Overall, the report finds nearly every codebase (96%) contained some open source code, with 84% having at least one vulnerability.
In total, 77% of the code scanned could be traced back to an open source project. The challenge is that 91% of the codebases contained components that were 10 or more versions out of date, and nearly half (49%) of codebases contained components that had seen no development activity within the past two years.
The report also found the mean age of open source vulnerabilities in the codebases was over 2.5 years old, and nearly a quarter of codebases contained vulnerabilities that were more than 10 years old.
The report finds that the most common type of vulnerability involved improper neutralization flaws (CWE-707) that could be used to enable a cross-site scripting attack.
Mike McGuire, a senior software solutions manager for Synopsys, makes it clear that an increasing percentage of codebases are based on existing freely available software that has some inherent risks.
In addition, far too many organizations are not tracking effectively tracking licenses that, in terms of conditions, vary widely from one open source project to another. For example, the report finds more than half (53%) of the codebases contained open source license conflicts, and 31% of codebases were using code with either no discernible license or a customized license.
There’s no doubt that open source software plays a crucial role in enabling innovation, but the more dependent organizations become on it, the greater the chance that cybercriminals will exploit a known vulnerability that is fairly easy to discover, noted McGuire. Organizations are not likely to revert to relying on custom proprietary code anytime soon ,because it’s often just as probable that similar vulnerabilities will still be present in their codebases, but organizations do need to proactively identify vulnerabilities to reduce their overall level of risk, added McGuire.
Of course, organizations are not always able to remediate vulnerabilities in open source code without help from the maintainers of the original project. The challenge is many of those maintainers are unpaid volunteers who don’t always make applying patches to software an urgent priority.

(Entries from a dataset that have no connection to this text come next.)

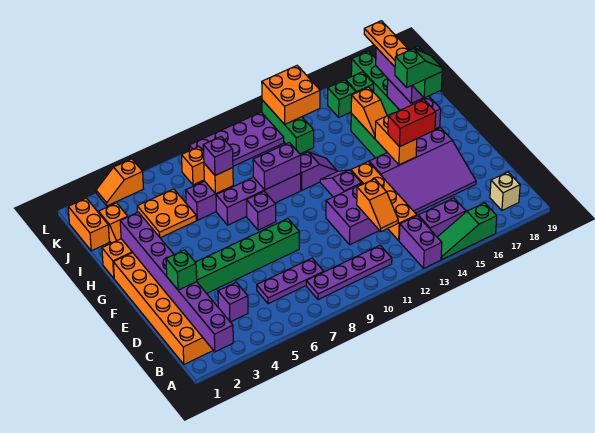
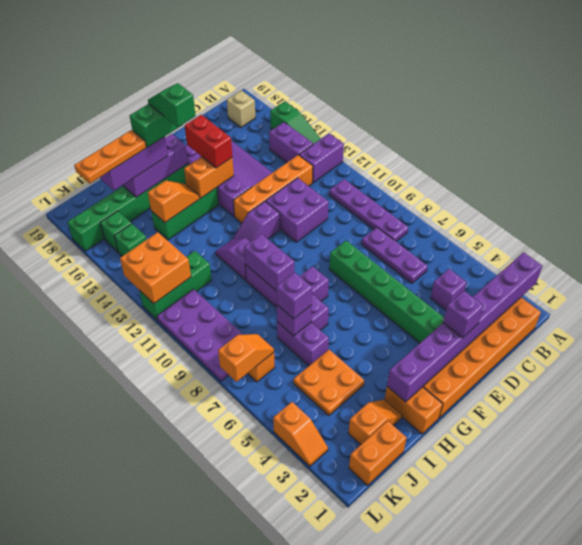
orange slope C12:D12 level 2 top D -> orange slope K7:L7 level 2 top L
green brick D2 level 3 -> none
none -> purple brick E2 level 3
orange brick I7 level 2 -> purple brick I7 level 2

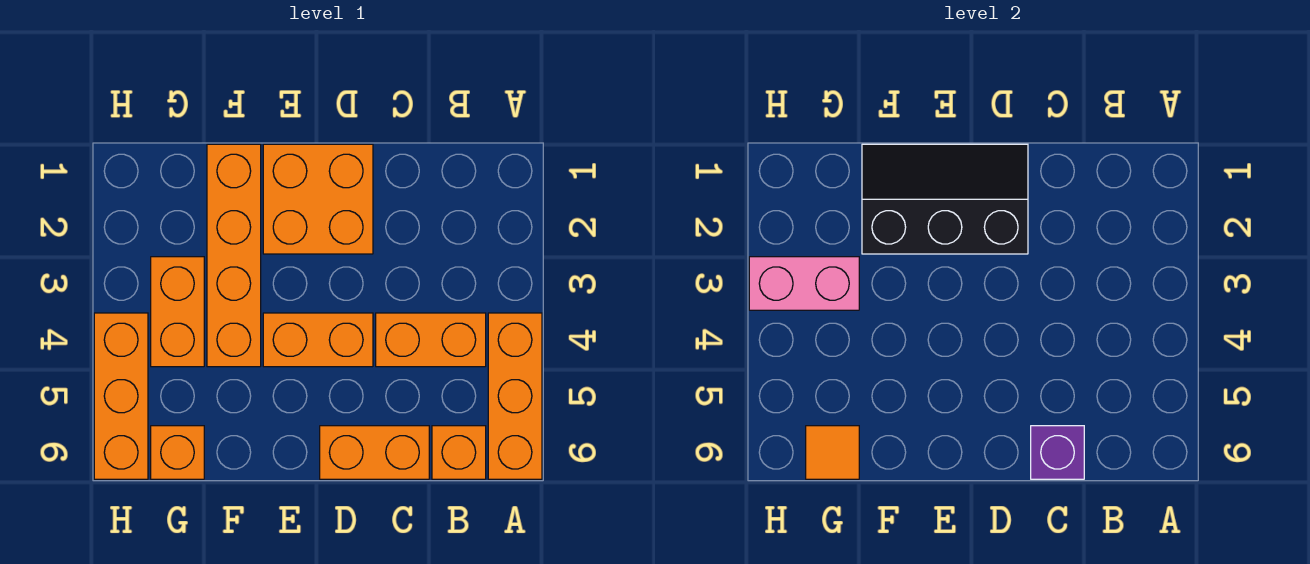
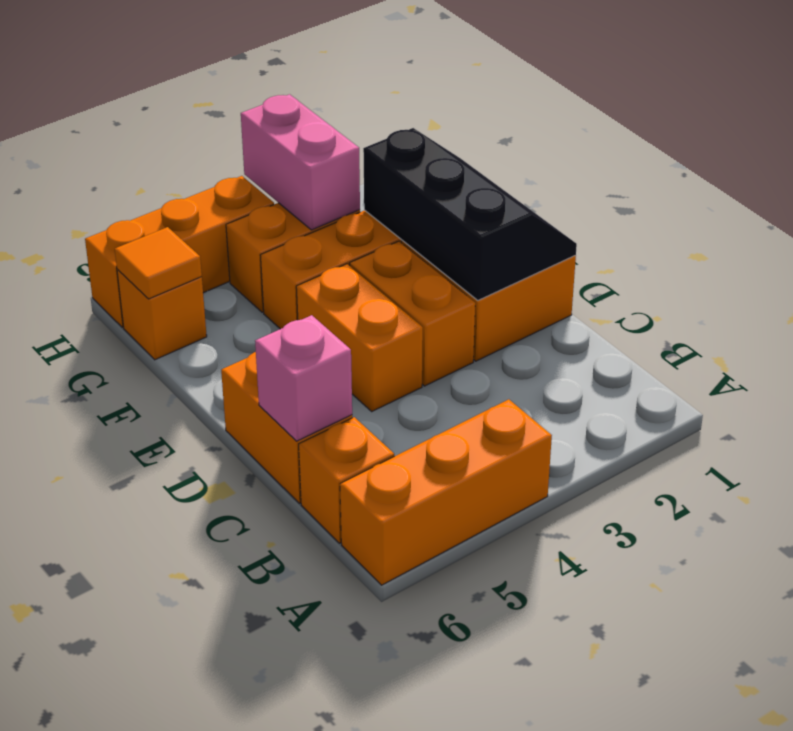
orange brick B4:C4 level 1 -> orange brick D3:E3 level 1
purple brick C6 level 2 -> pink brick C6 level 2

Ideally, organizations would scan for vulnerabilities any time open source software is downloaded as part of any effort to shift more responsibility for security further left toward developers. Unfortunately, developers don’t always consistently run scans, so organizations also need to scan codebases both before they are deployed and after they are updated. In effect, rather than shifting responsibility for application security all the way to the left, organizations need to extend it to include application developers, said McGuire.
In the meantime, however, it’s apparent cybercriminals are more aware of the numerous vulnerabilities in codebases. As they become more adept at exploiting those vulnerabilities, the odds there will be a major cybersecurity incident only increase in an era where the amount of code being deployed in production environments with each passing day only continues to expand.